Launch AlwaysOn nodes
Why AlwaysOn instances?¶
By default, Engineering Development Hub provisions on-demand capacity when there are jobs in the normal queue. This means any job submitted will wait in the queue 5 to 8 minutes until EC2 capacity is ready.
If you want to avoid this penalty, you can provision "AlwaysOn instances" (or pre-bake an on-demand AMI). Please note you will be charged until you manually terminate it or specify --terminate_when_idle option.
How to launch an AlwaysOn instances?¶
./edhctl nodes create-always-on --scheduler-identifier openpbs-default-soca-te61 \
--job-owner mcrozes \
--job-queue alwayson \
--instance-type c6i.xlarge \
--nodes 2 --base-os amazonlinux2023 \
--instance-ami ami-025ca978d4c1d9825
Capacity tagged alwayson-5d4a6513-fffc-4c24-bc69-ee7b1d762390 has been created. This capacity will run 24/7 until you delete the associated Cloudformation stack.
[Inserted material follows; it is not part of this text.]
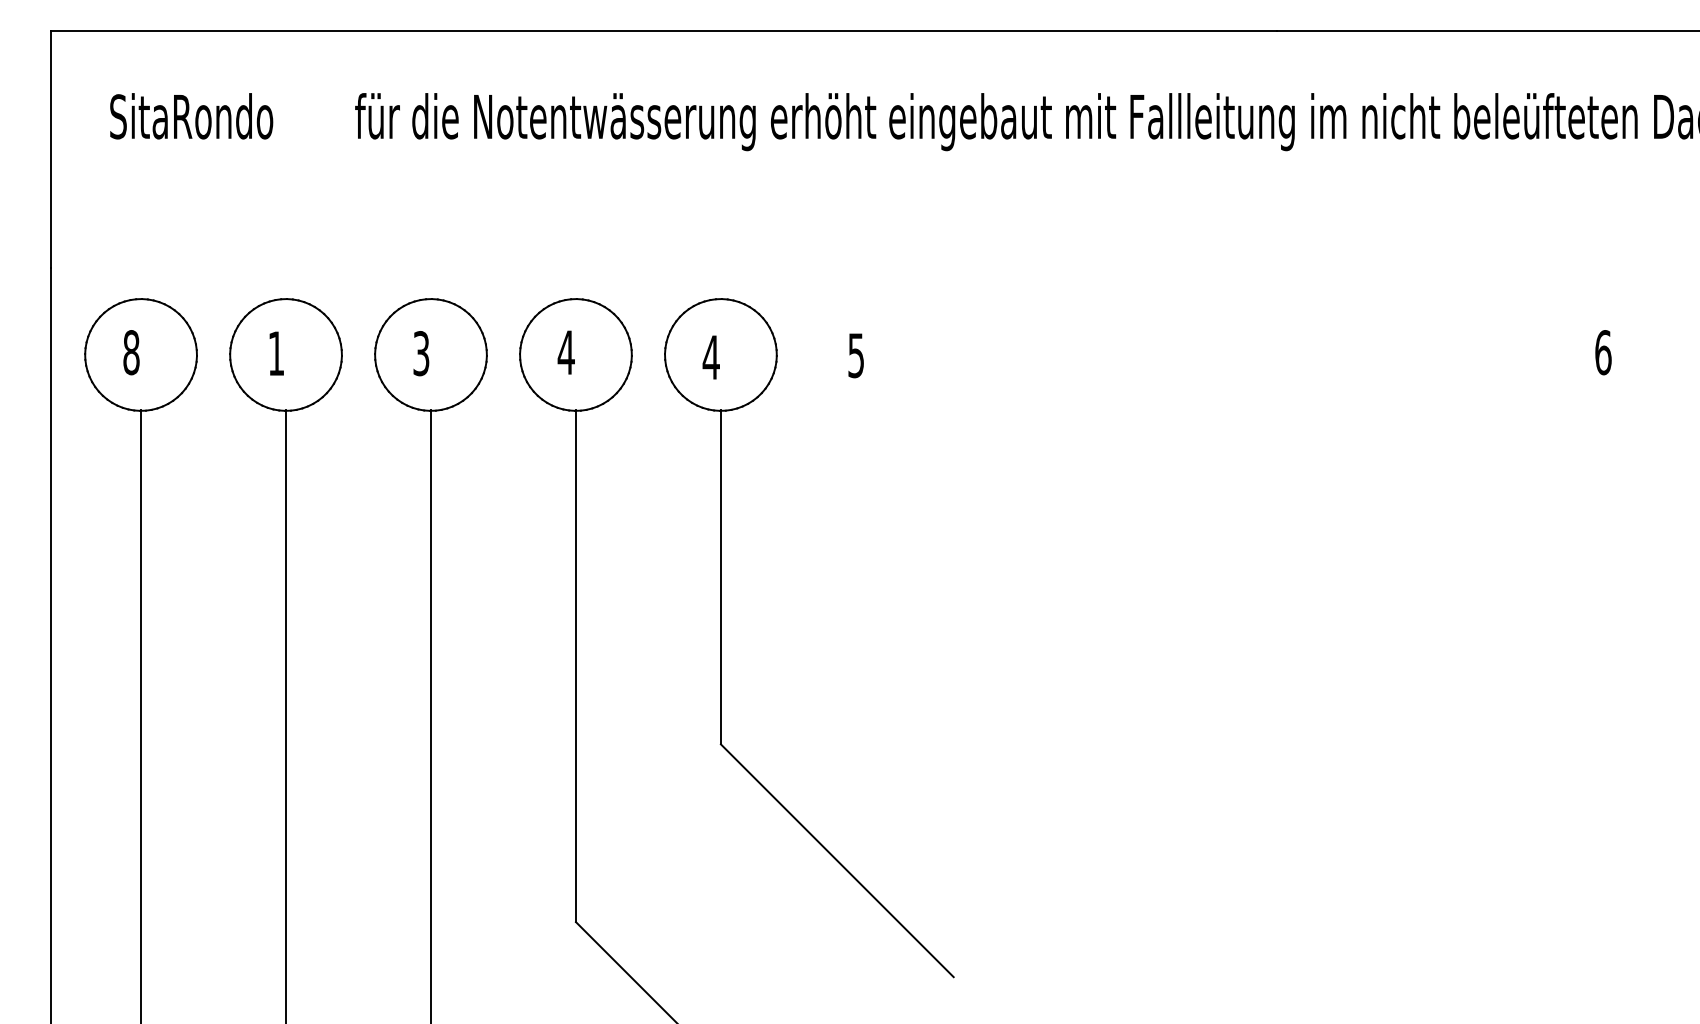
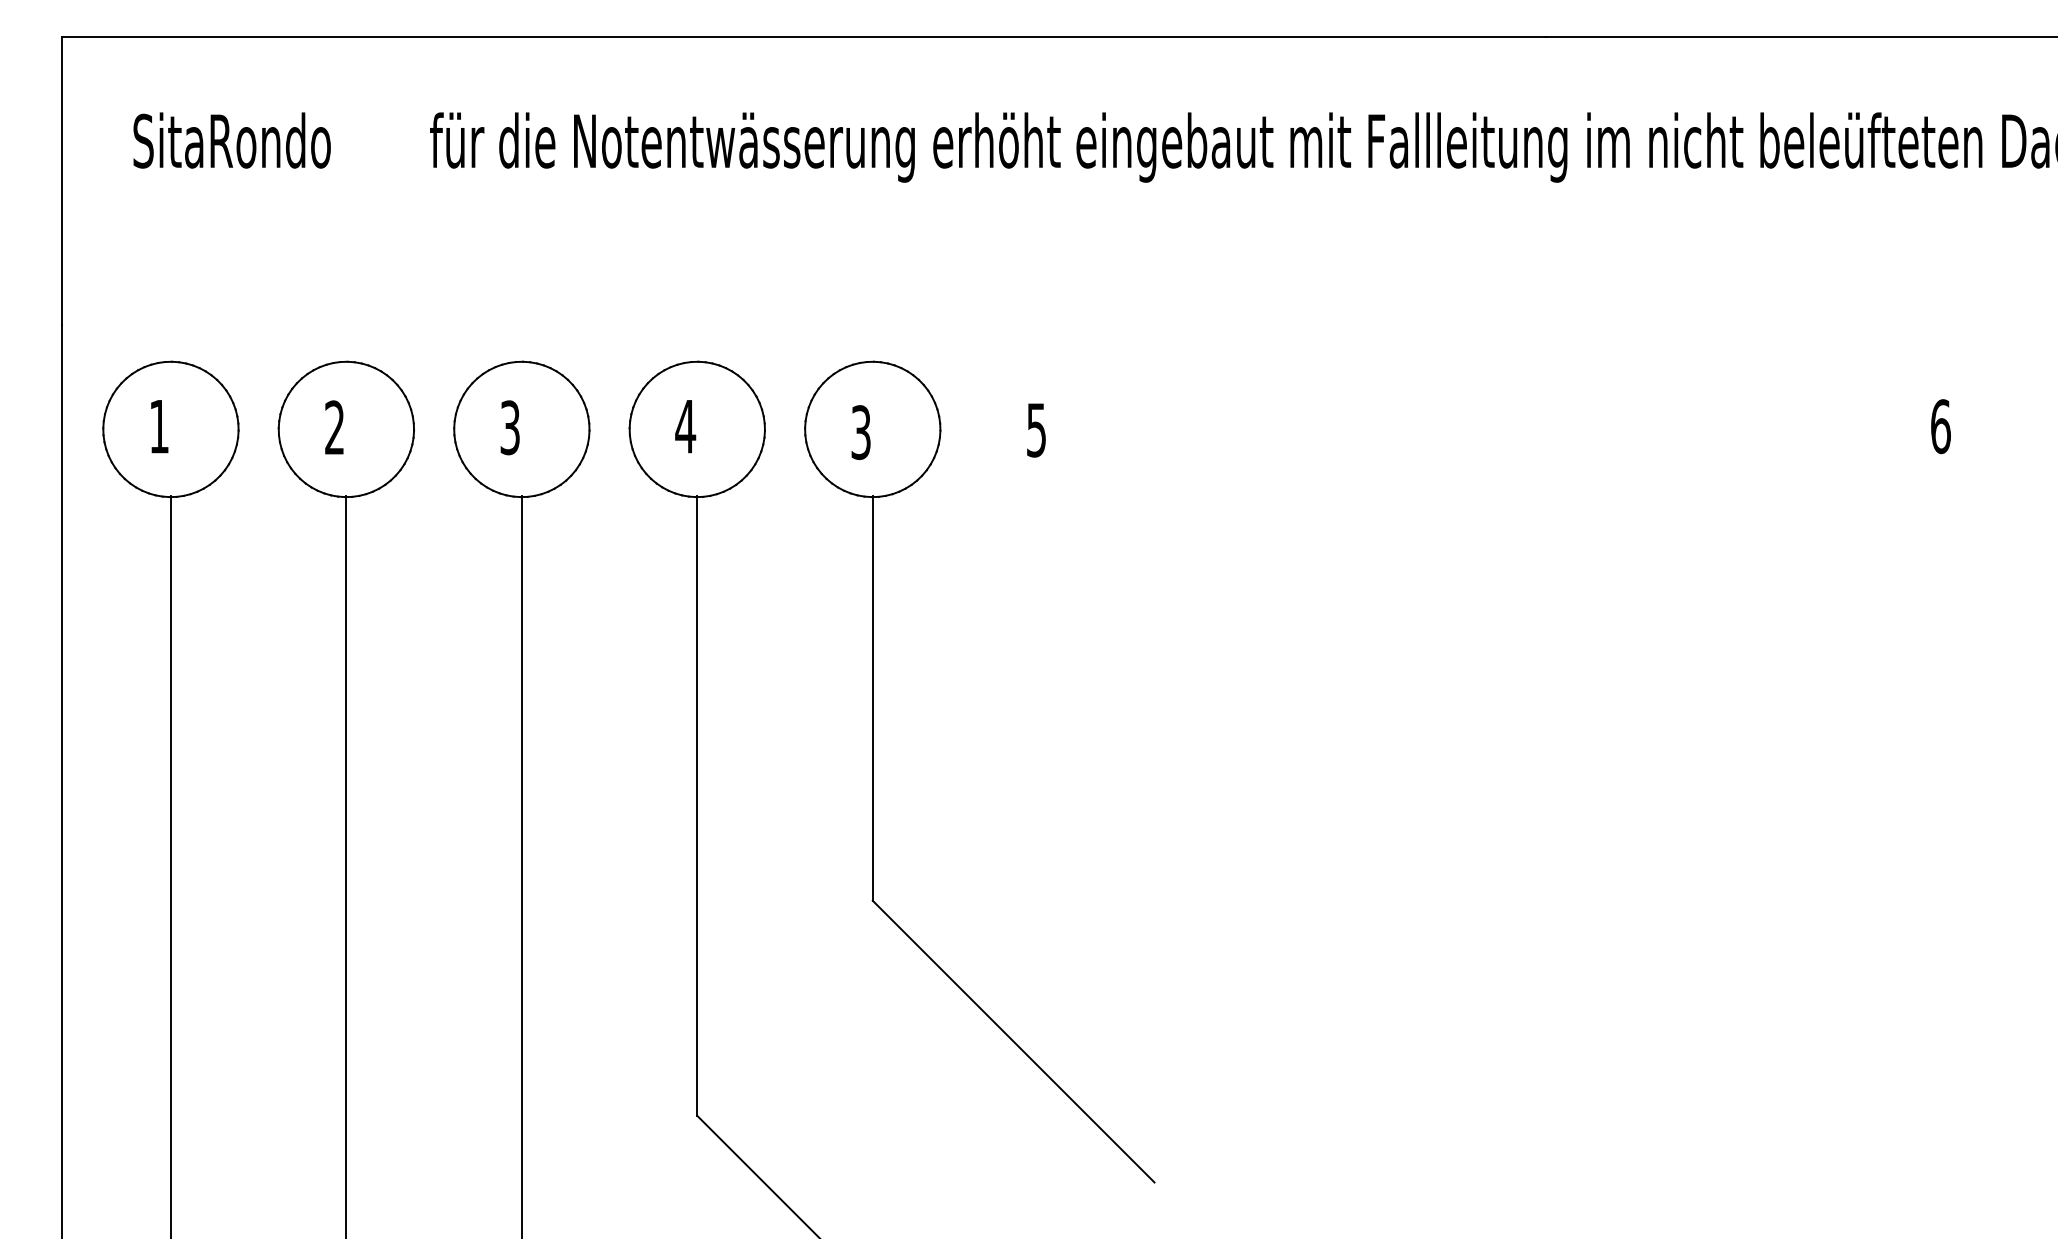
text: (131, 352) -> (159, 426), 8 -> 1
text: (276, 353) -> (334, 427), 1 -> 2
text: (710, 357) -> (860, 432), 4 -> 3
./edhctl config get --key "/configuration/Schedulers/" --output json
{
"/configuration/Schedulers/openpbs-default-soca-te61": {
"enabled": true,
"provider": "openpbs",
"endpoint": "ip-11-0-64-70.us-east-2.compute.internal",
"binary_folder_paths": "/opt/edh/soca-te61/schedulers/default/pbs/bin",
"soca_managed_nodes_provisioning": true,
"identifier": "openpbs-default-soca-te61",
"pbs_configuration": {
"install_prefix_path": "/opt/edh/soca-te61/schedulers/default/pbs",
"pbs_home": "/opt/edh/soca-te61/schedulers/default/pbs/var/spool/pbs"
}
}
}
./edhctl nodes create-always-on --help
Usage: app.py nodes create-always-on [OPTIONS]
Options:
--scheduler-identifier TEXT Create a new always on for a specific
[required]
--job-owner TEXT Job owner for the new always on node(s)
[required]
--job-queue TEXT Job Queue [required]
--instance-type TEXT Instance Type to provision [required]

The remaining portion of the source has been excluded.